Une nouveauté pour ces athlètes, alors que les marins sur les bateaux sont beaucoup plus minces. Il serait d’ailleurs amusant de mettre Jean-Baptiste Bernaz, issu de la classe ILCA, les petits lasers, aux côtés de Nicolas Goyard, le représentant français des IQ, malheureusement éliminé avant la finale disputée ce samedi. Ce changement de classe a entraîné une explosion du poids des athlètes de près de 25kg, en moyenne, pour un gabarit moyen de 100kg chez les hommes.
Charline Picon, médaillée de bronze en 49er FX vendredi, avec sa coéquipière Sarah Steyaert, avait tout simplement décidé d’arrêter la planche à voile après ce changement de règlement en raison de la nécessité de prendre du poids. Chez les femmes, le minimum pour performer se situe autour de 67 kg, alors que Charline pesait 57 kg après sa médaille d’or à Rio et d’argent à Tokyo, dans la catégorie RSX. Et après avoir galéré pour arriver à 61 kg, elle a préféré abandonner pour simplement changer de discipline.
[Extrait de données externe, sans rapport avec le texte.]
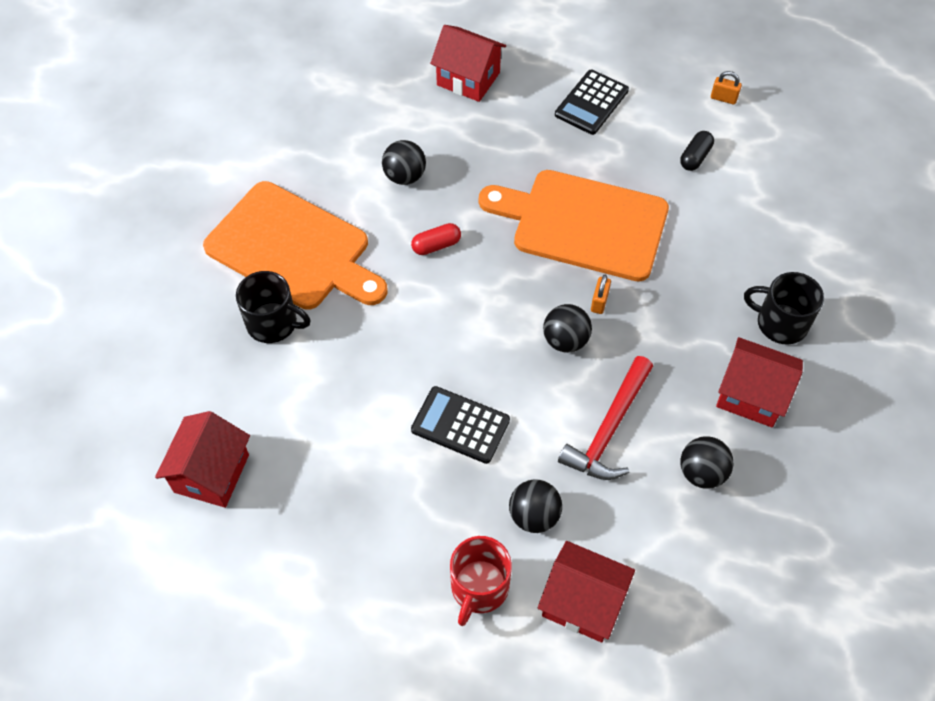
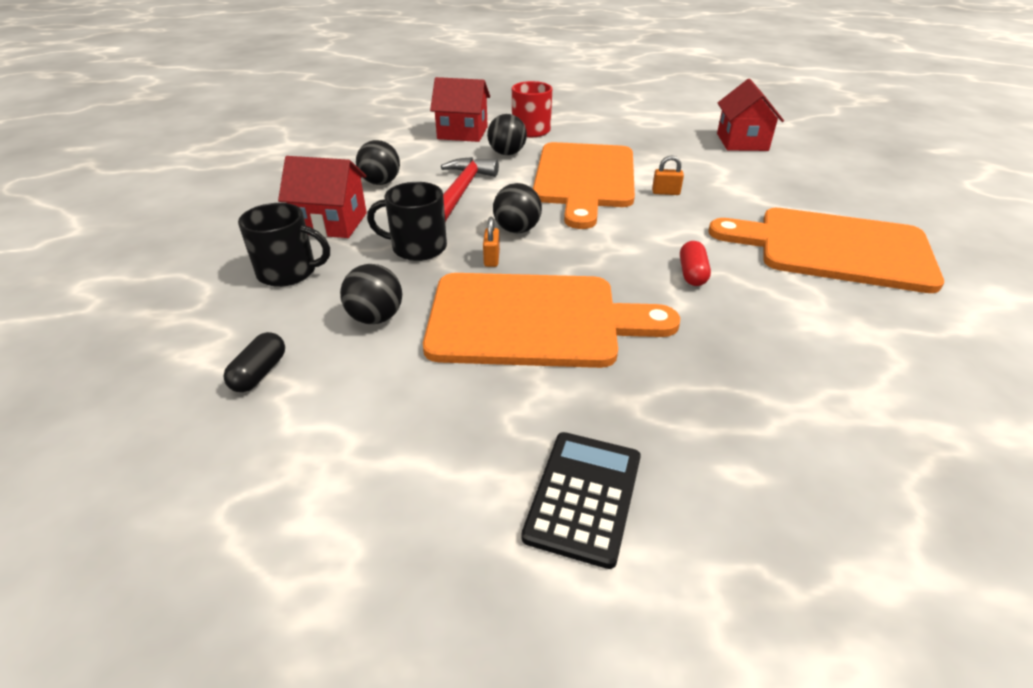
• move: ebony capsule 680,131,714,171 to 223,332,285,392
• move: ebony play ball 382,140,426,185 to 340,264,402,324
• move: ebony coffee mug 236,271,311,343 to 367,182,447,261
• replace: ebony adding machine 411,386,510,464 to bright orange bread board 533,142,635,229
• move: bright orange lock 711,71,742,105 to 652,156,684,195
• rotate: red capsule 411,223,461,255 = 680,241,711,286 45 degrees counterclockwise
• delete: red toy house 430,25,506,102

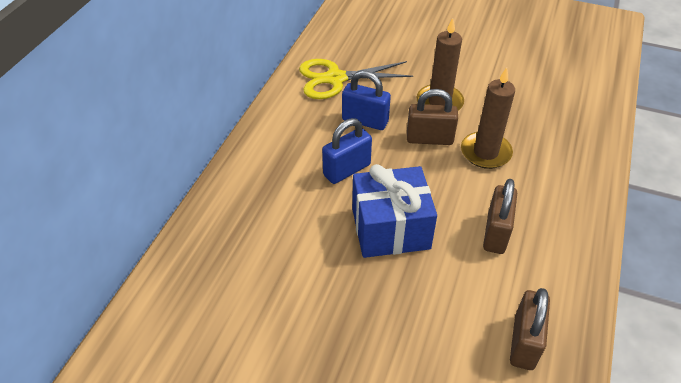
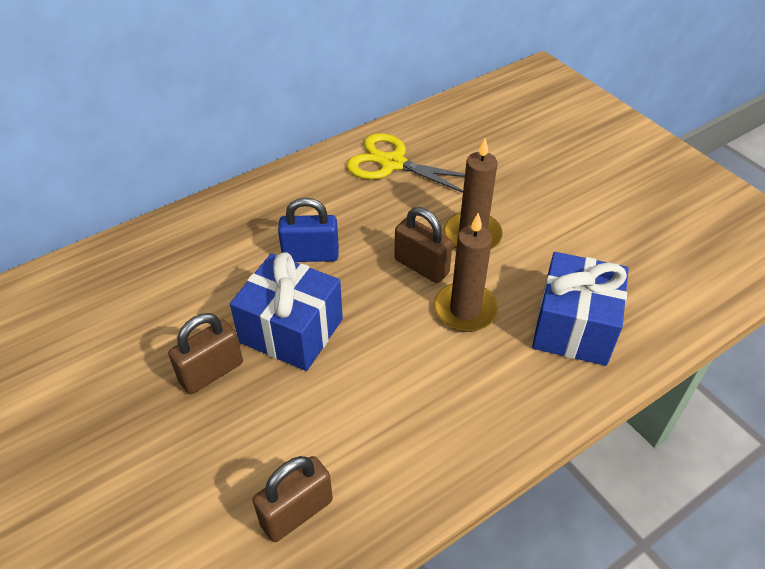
• move: dark brown lock 483,179,517,254 to 168,313,243,394
• insert: cobalt wrapped gift 532,252,629,366
• delete: cobalt lock 342,71,391,130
C’est donc Hélène Noesmoen qui a repris le flambeau en RSX, du haut de ses 1m69 et 73 kg. Ce qui ne l’a pas empêchée d’être éliminée en quart de finale samedi matin. « C’est vrai que quand on voit les gars, ils sont vraiment costauds, mais ça a surtout été un problème pour les garçons, plus que pour les filles, a-t-elle expliqué. Avec le RSX, on était un peu dans le bas du tableau, et avec le QI, dans le haut du tableau. Les garçons sont vraiment allés dans cet extrême, au point d’oublier un peu l’endurance car ça reste un sport complet. »
« Il était dégoûtant ! »
Ou même carrément dégoûté. Demandez à cet ami de Pierre Lecoq ce qu’impliquait cette prise de poids : « Plus que des mots, il n’a qu’à vous montrer une photo de lui il y a quatre mois, et pas besoin d’écrire un article. Il était dégoûtant ! » répond-il sans sourciller.
Un changement radical en l’espace de six mois entre la fin des Jeux de Tokyo, et l’abandon de la catégorie RSX, et le début des nouvelles compétitions IQ Foil. « Ce n’est pas comme au rugby où tu sais qu’il faut un gabarit imposant que tu construis au fil du temps, ici c’était super violent », explique-t-il.
Avec un régime recommandé de 30 g de protéines toutes les trois heures, et donc cinq repas à base de steak ou de protéines en poudre, par jour. Et les dégâts que cela provoque : « L’image est presque celle où tu te pèses le matin sur la balance, et tu te dis « cool j’ai pris 1 kg, je vais aller plus vite ».
« Je ne me sentais plus comme un athlète »
Bien sûr, la concurrence avec la sélection française pour les JO de Paris 2024, « le monstre Nicolas Goyard » selon ses propres mots, a joué. Mais il ne se reconnaissait plus du tout dans cette course au poids, lui qui est passé de 73 à 89 kg, au point de mettre un terme à sa carrière. « J’ai senti que j’étais arrivé à la limite. Je ne me sentais pas forcément bien, je ne me sentais plus athlète, avec cette priorité de prendre du poids. J’ai atteint un stade où je ne me sentais plus en bonne santé, sans compter le fait que beaucoup de gens me reconnaissaient à peine. Je ne l’ai pas vraiment bien pris et j’ai saturé ! » témoigne-t-il.
La classe IQ Foil prend petit à petit conscience que cette course au poids a ses limites, et réfléchit à réduire la taille des voiles d’1m2. Afin de limiter la vitesse et d’éviter de devoir trop pencher sur la balance. Une problématique tout aussi présente en kitesurf à foil, dont les compétitions débutent ce dimanche sur la Marina Olympique de Marseille.